Fast schon im Sinne von Gandhi oder Martin Luther King wird gehandelt, wenn man sich mit gesenktem Haupt niederkniet, und als privilegiertes weisses Kid grölt: «Black Lives matter». Um dabei mit dem neusten iPhone ein Selfie für Tiktok zu schiessen, wobei darauf geachtet werden muss, dass die neusten Markensneakers auch scharf im Bild zu sehen sind. Wozu hat man sonst 350 Franken dafür ausgegeben.

Völlig pervertiert ist der Begriff Zivilcourage dann, wenn aus geliehenem Leiden vermeintlich mutige Forderungen abgeleitet werden. Am besten ein Bekenntnis. Ein Bekenntnis zur Verwicklung in die Sklaverei. Ein Bekenntnis gegen den Mohrenkopf. Dabei werden auch gerne Begriffe wie «Zeichen setzen» verwendet. Steigerbar zu «deutliches Zeichen», noch besser: «deutliches Zeichen der Solidarität». Kostet nichts, schadet nichts, nützt nichts, aber der Zeichensetzer fühlt sich deutlich gebessert, geläutert, ist erfüllt von edlen Empfindungen.

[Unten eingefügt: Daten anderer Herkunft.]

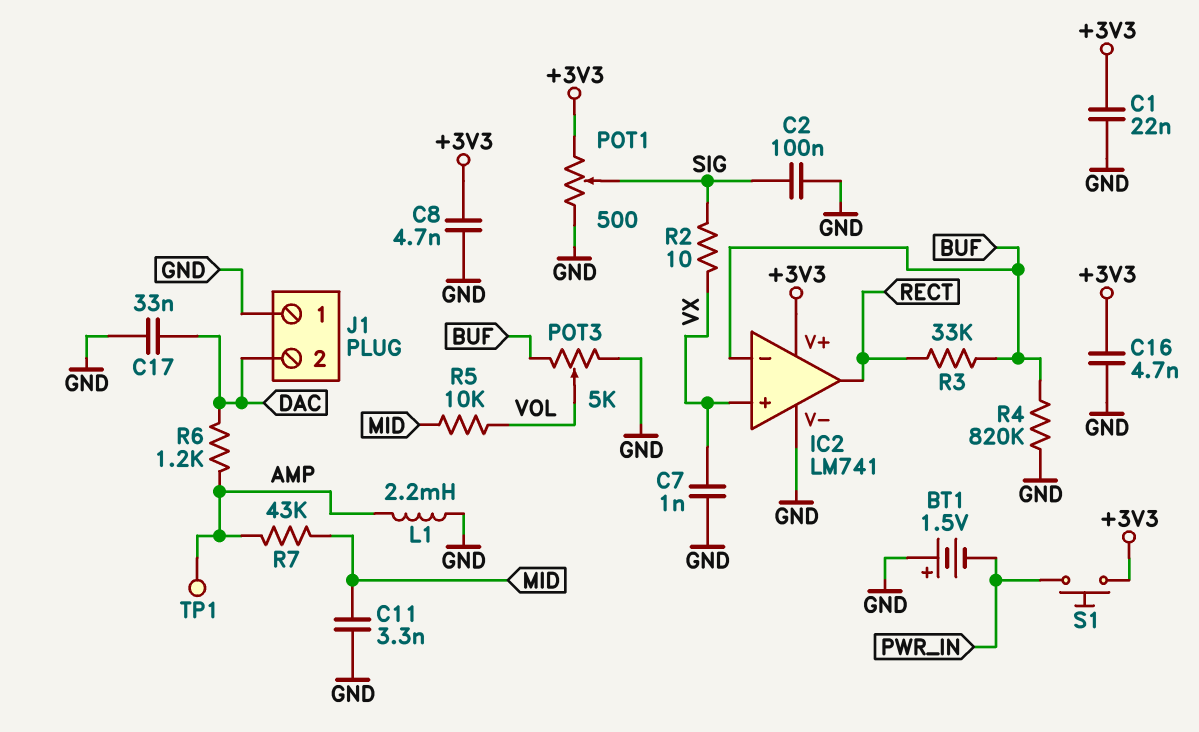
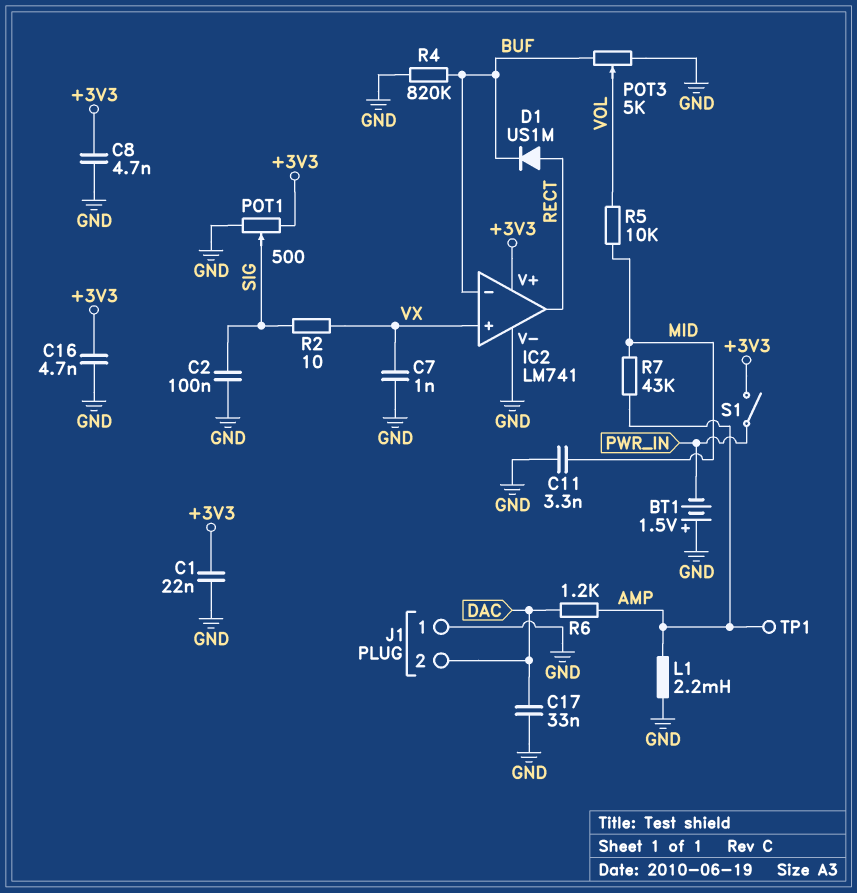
D1: none -> diode US1M (A RECT, K BUF)
R3: 33k (BUF, RECT) -> none
S1: button (+3V3, PWR_IN) -> switch (+3V3, PWR_IN)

Zivilcourage ist immer Schwimmen gegen den Mainstream

Zivilcourage im nicht pervertierten Sinn hat immer etwas damit zu tun, dass man sich nicht auf eigenen Vorteil bedacht für etwas einsetzt. Oft auch für etwas, ohne das man selbst bequem und problemlos leben könnte. Mutig wird Zivilcourage dann, wenn man weiss, dass man gegen den Mainstream rudern wird.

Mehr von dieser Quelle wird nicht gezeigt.